Malcolm Beck [00:00:08] The buffalo roamed in tight herds because of the predators: that gave them protection from the mountain lions and the wolves.

Malcolm Beck [00:00:14] Well, when the buffalo went along in tight herds, they ate the grass down. They urinated all over it. They manured all over it and they tromped it up into the soil.

Malcolm Beck [00:00:25] But then the buffalo didn't come back to that spot for maybe 18 months or two years, maybe a long time, so that grass could completely recover.

Malcolm Beck [00:00:35] Now, when I grew up on a farm, my grandpa and my dad both, if they saw a patch of grass that wasn't being harvested by cows or hayed off, that was a sin. You know, they had to be grazing it.

Malcolm Beck [00:00:45] Well, with our constant way of grazing, what happens? Let's just use, at one time we had big bluestem, little bluestem and numerous other grasses that cattle love. Well probably the best and easiest to eat was the big bluestem. Let's just use that for an example. So continuous grazing a cow eat off this leaf today, ate off that leaf tomorrow, ate off the next leaf.
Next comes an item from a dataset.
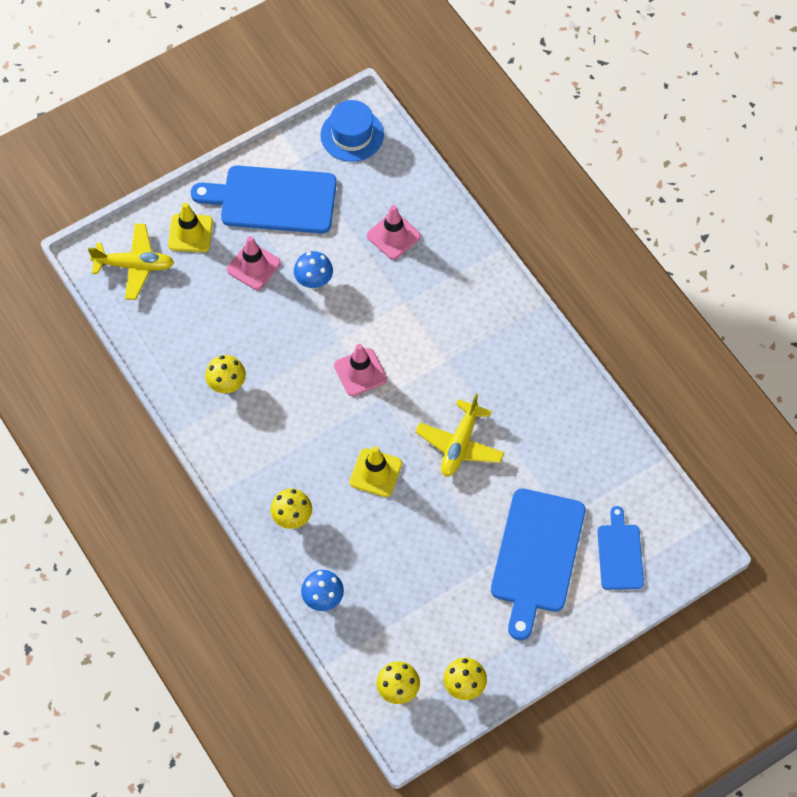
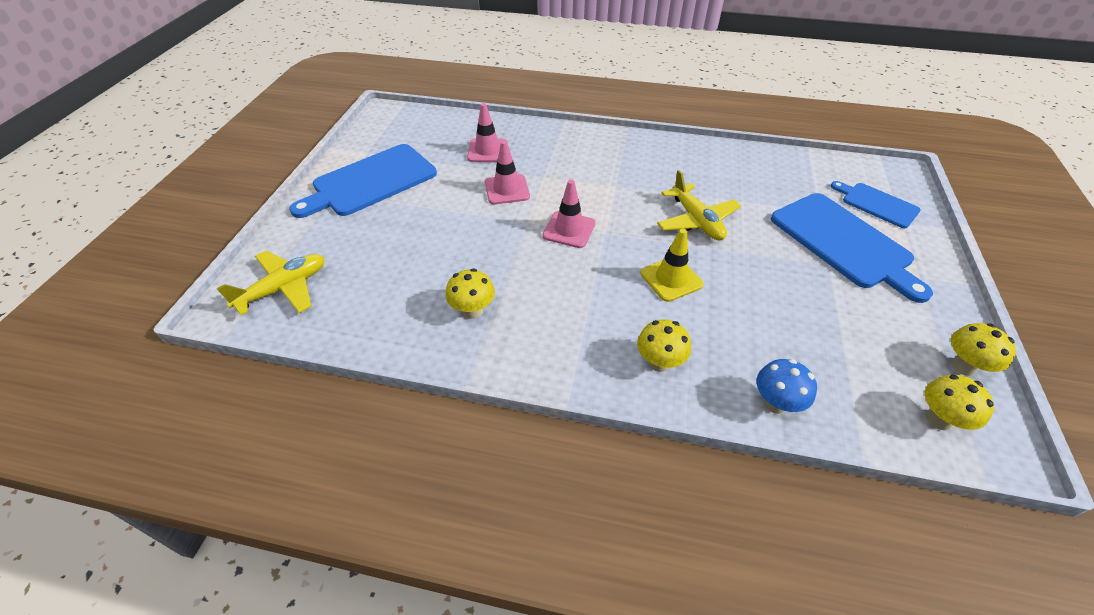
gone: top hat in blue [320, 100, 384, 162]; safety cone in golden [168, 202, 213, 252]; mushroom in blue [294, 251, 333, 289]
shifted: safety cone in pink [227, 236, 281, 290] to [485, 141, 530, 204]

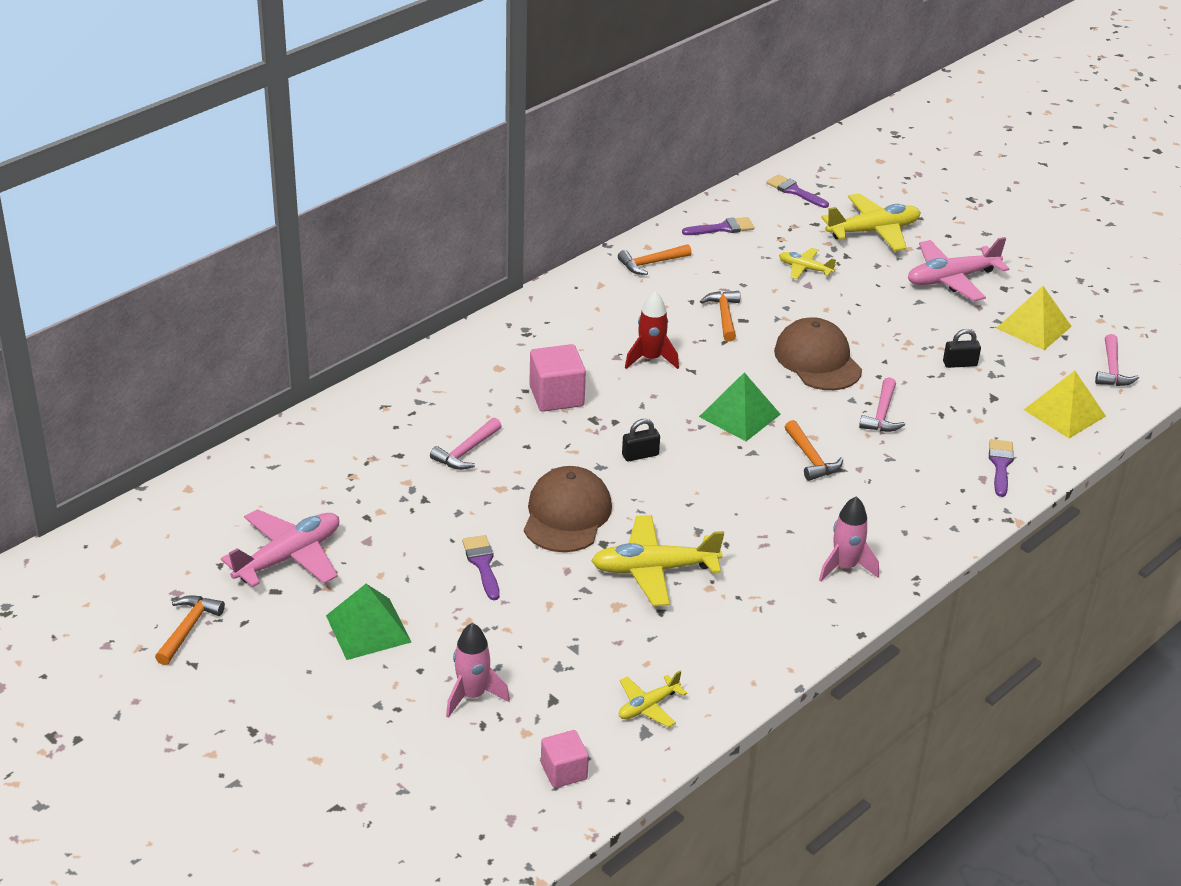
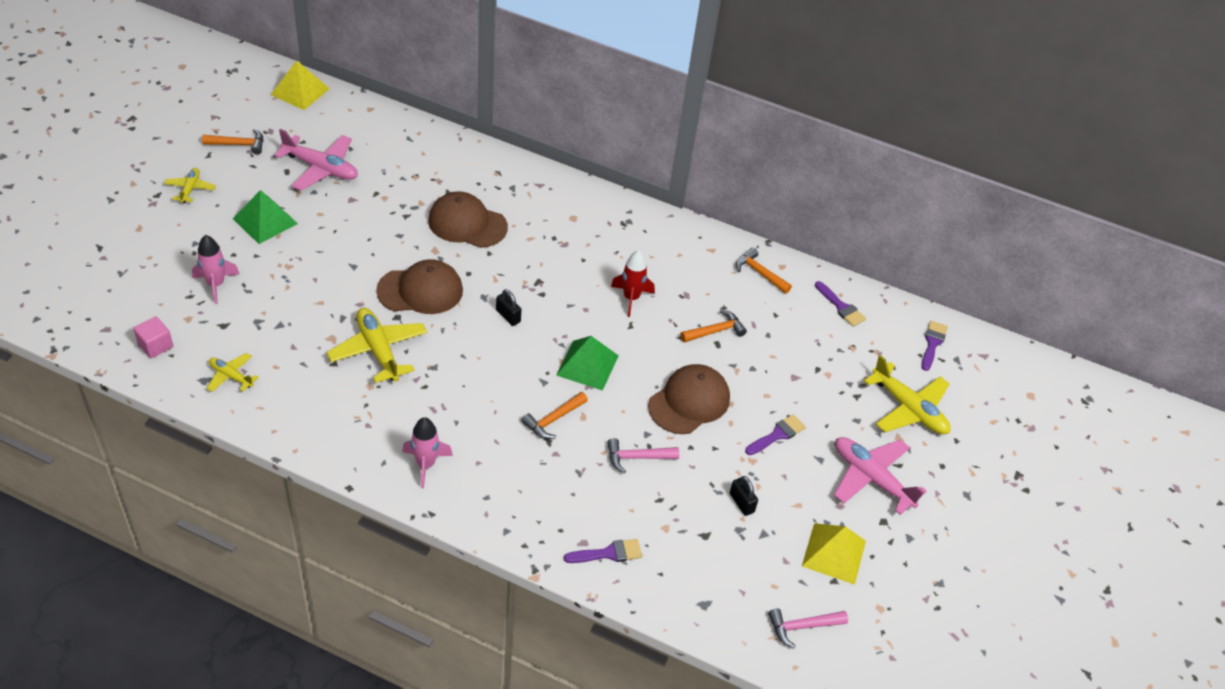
gone: block in pink [529, 344, 586, 412]
shifted: aeroplane in golden [779, 248, 836, 279] to [164, 168, 216, 203]; solid pyramid in golden [1024, 370, 1106, 438] to [271, 61, 330, 110]; paintbrush in royal purple [462, 535, 500, 600] to [745, 414, 806, 455]
swapped: carpenter's hammer in pink [430, 417, 502, 470] to peaked cap in russet [428, 191, 508, 248]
Every time that bluestem or that grass tried to put up another leaf surface, another leaf, so it could collect the energy from the sun, manufacture carbohydrates so it could build a big root, the cow never allowed it to do that.

Malcolm Beck [00:01:18] Pretty soon, that grass was just whipped and it expired, never got a chance to make a seed. The root died.

Malcolm Beck [00:01:26] Then the cow went after the next grass, then the cow went after the next grass. Well, nature never wants bare soil. So, nature said, "All right, you're going to take that grass off, I'll give you a lesser one. You take that plant off, I'll give you a lesser one."

Malcolm Beck [00:01:39] Pretty soon, all we're left with is prickly pear stickers, poisonous plants, junipers and mesquites.

Malcolm Beck [00:01:44] You see, we did it.